Catching up: Learning from the best school systems in East Asia
In recent years, many OECD countries have substantially increased education expenditure, often with disappointing results. Between 2000 and 2008, average expenditure per student rose by 34% across the OECD. Large increases in expenditure have also occurred in Australia, yet student performance has fallen.
The global economic crisis demands budget cuts. Yet education performance is vital to economic growth. As the world’s economic centre is shifting to the East, we can learn from its most effective school systems about reforms to improve our children’s lives.
Success in these four systems is not always the result of spending more money. Korea, for example, spends less per student than the OECD average. Nor is success culturally determined, a product of Confucianism, rote learning or Tiger Mothers. Only 11 years ago, Hong Kong ranked 17th in assessments of reading literacy (PIRLS) and Singapore was ranked 15th. Just five years later (in 2006) they ranked 2nd and 4th.
The report does not claim that the political and policymaking systems of East Asia can or should be reproduced elsewhere. Each country has to tailor reform to its own system and culture.

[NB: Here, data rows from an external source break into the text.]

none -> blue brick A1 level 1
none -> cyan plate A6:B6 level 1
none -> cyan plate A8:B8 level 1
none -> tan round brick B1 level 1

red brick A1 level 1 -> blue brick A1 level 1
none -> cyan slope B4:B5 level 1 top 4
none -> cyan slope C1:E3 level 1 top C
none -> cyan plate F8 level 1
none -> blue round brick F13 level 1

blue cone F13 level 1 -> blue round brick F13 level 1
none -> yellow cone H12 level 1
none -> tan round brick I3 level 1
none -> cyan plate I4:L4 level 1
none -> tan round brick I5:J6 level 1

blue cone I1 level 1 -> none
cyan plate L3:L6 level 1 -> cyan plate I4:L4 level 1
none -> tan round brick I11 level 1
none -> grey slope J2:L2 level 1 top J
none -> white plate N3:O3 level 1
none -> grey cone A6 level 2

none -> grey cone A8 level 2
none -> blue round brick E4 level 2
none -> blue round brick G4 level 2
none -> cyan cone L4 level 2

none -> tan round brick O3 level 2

However, these four systems focus on the things that are known to matter in the classroom, including a relentless, practical focus on learning and the creation of a strong culture of teacher education, research, collaboration, mentoring, feedback and sustained professional development. These are precisely the reforms that Australia and other western countries are trying to embed in schools. Yet there is often a disconnect between the objective of policies and their impact in classrooms. The four East Asian systems have found ways to connect high-level strategy to what others have been trying to achieve in the classroom.
The role of teachers is essential: they are partners in reform. In Singapore, they are paid civil servants during their initial teacher education. In Korea they must pass entrance examinations, including classroom demonstrations, before becoming teachers. In Shanghai, all teachers have mentors. New teachers have district-based mentors and two in-school mentors (one on classroom management, the other on subject content). In Hong Kong, classroom observations aim to change teacher culture and improve pedagogy. The focus is on openness to new ideas and career-long teacher learning.
These four systems are not afraid to make difficult trade-offs to achieve their goals. Shanghai, for example, has larger class sizes to give teachers more time for school-based research to improve learning and teaching. These systems are neither perfect nor universally popular. Hong Kong acknowledges that its move away from a strict examination focus has not yet persuaded most parents. Yet many countries are trying to emulate the success of these systems. Most have further to go. This report shows in detail how it can be done.